14. What is the internal rate of return for a project that is expected to cost $1,410 today; produce a cash flow of $1,620 in 1 year; and have a net present value of $100?

(Spring 2014, quiz 3, question 8)

 

15. What is the internal rate of return for a project that is expected to cost $1,410 today; produce a cash flow of $1,620 in 3 years; and have a net present value of $100?

 

16. Wooden Forests is evaluating a project that would require an initial investment of $540,000 today.  The project is expected to produce annual cash flows of $62,000each year forever with the first annual cash flow expected in 1 year.  The NPV of the project is $40,000.  What is the IRR of the project?

(Fall 2013, quiz 3, question 9)

 

17. Dark Forests is evaluating a project that would cost $900,000 today.  The project is expected to produce annual cash flows that grow by 1.82 percent per year forever.  The first annual cash flow is expected in 1 year and is expected to be $67,000.  The NPV of the project is $33,333.  What is the IRR of the project?

 

18. Which of the following assertions is true if we define a “good” project as creating value, a “bad” project as destroying value, the “right” decision as accepting a “good” project or rejecting a “bad” project, and the “wrong” decision as rejecting a “good” project or accepting a “bad” project?

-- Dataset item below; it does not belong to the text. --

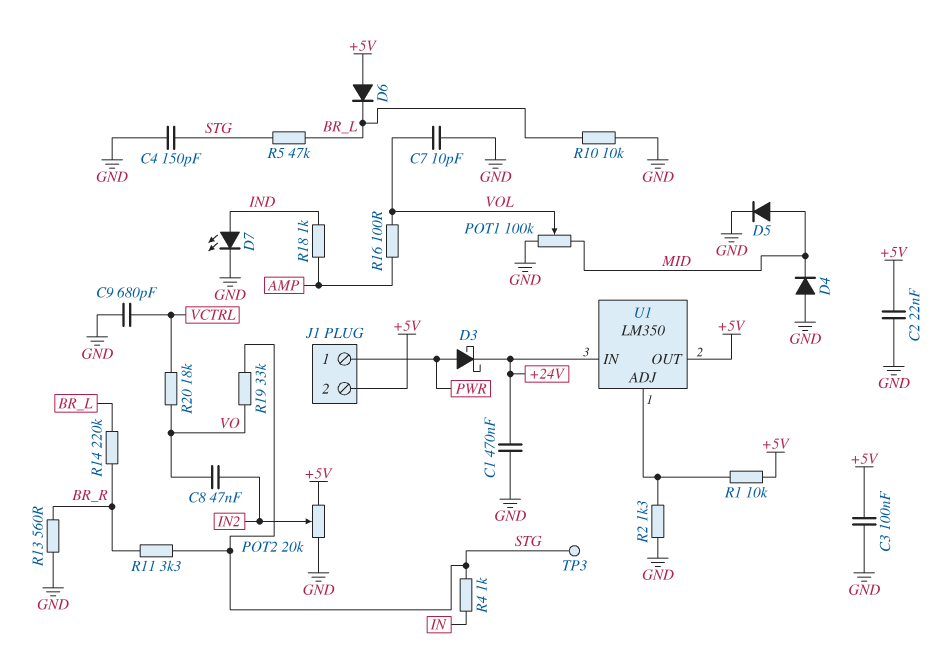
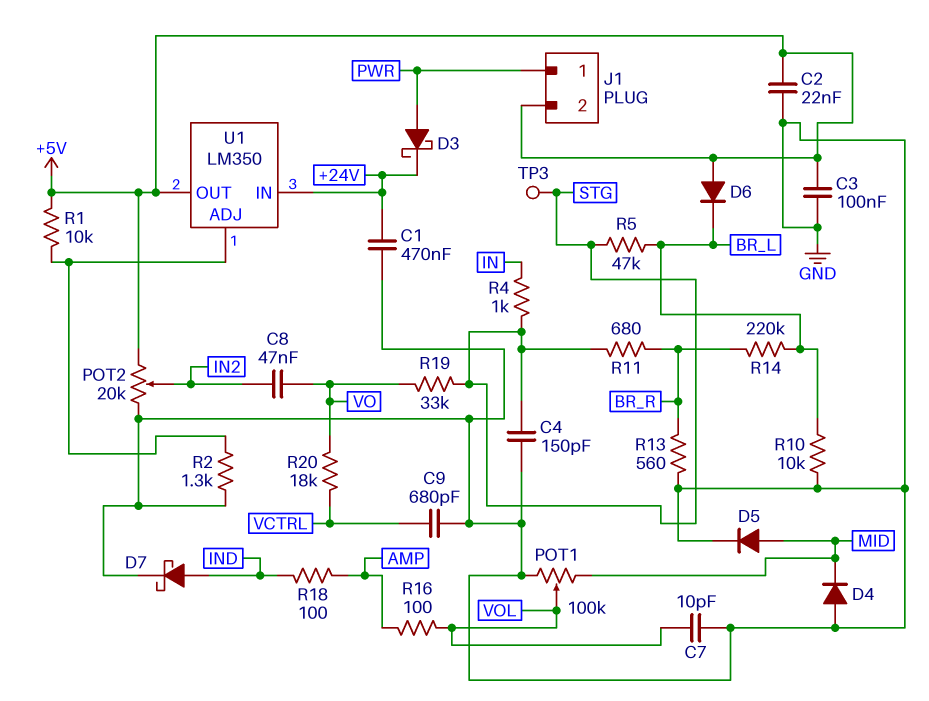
D7: LED (A IND, K GND) -> schottky (A IND, K GND)
R11: 3.3k (BR_R, STG) -> 680 (BR_R, STG)
R18: 1k (AMP, IND) -> 100 (AMP, IND)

A. Using internal rate of return (IRR) always leads to the “right” decision for “good” projects when projects have conventional cash flows and using IRR always leads to the “right” decision for “bad” projects when projects have conventional cash flows

B. Using internal rate of return (IRR) always leads to the “right” decision for “good” projects when projects have conventional cash flows and using IRR can lead to the “wrong” decision for “bad” projects when projects have conventional cash flows

C. Using internal rate of return (IRR) can lead to the “wrong” decision for “good” projects when projects have conventional cash flows and using IRR always leads to the “right” decision for “bad” projects when projects have conventional cash flows

D. Using internal rate of return (IRR) can lead to the “wrong” decision for “good” projects when projects have conventional cash flows and using IRR can lead to the “wrong” decision for “bad” projects when projects have conventional cash flows

(Fall 2010, quiz 3, question 8)

 

19. Which of the following assertions is true if we define a “good” project as creating value, a “bad” project as destroying value, the “right” decision as accepting a “good” project or rejecting a “bad” project, and the “wrong” decision as rejecting a “good” project or accepting a “bad” project?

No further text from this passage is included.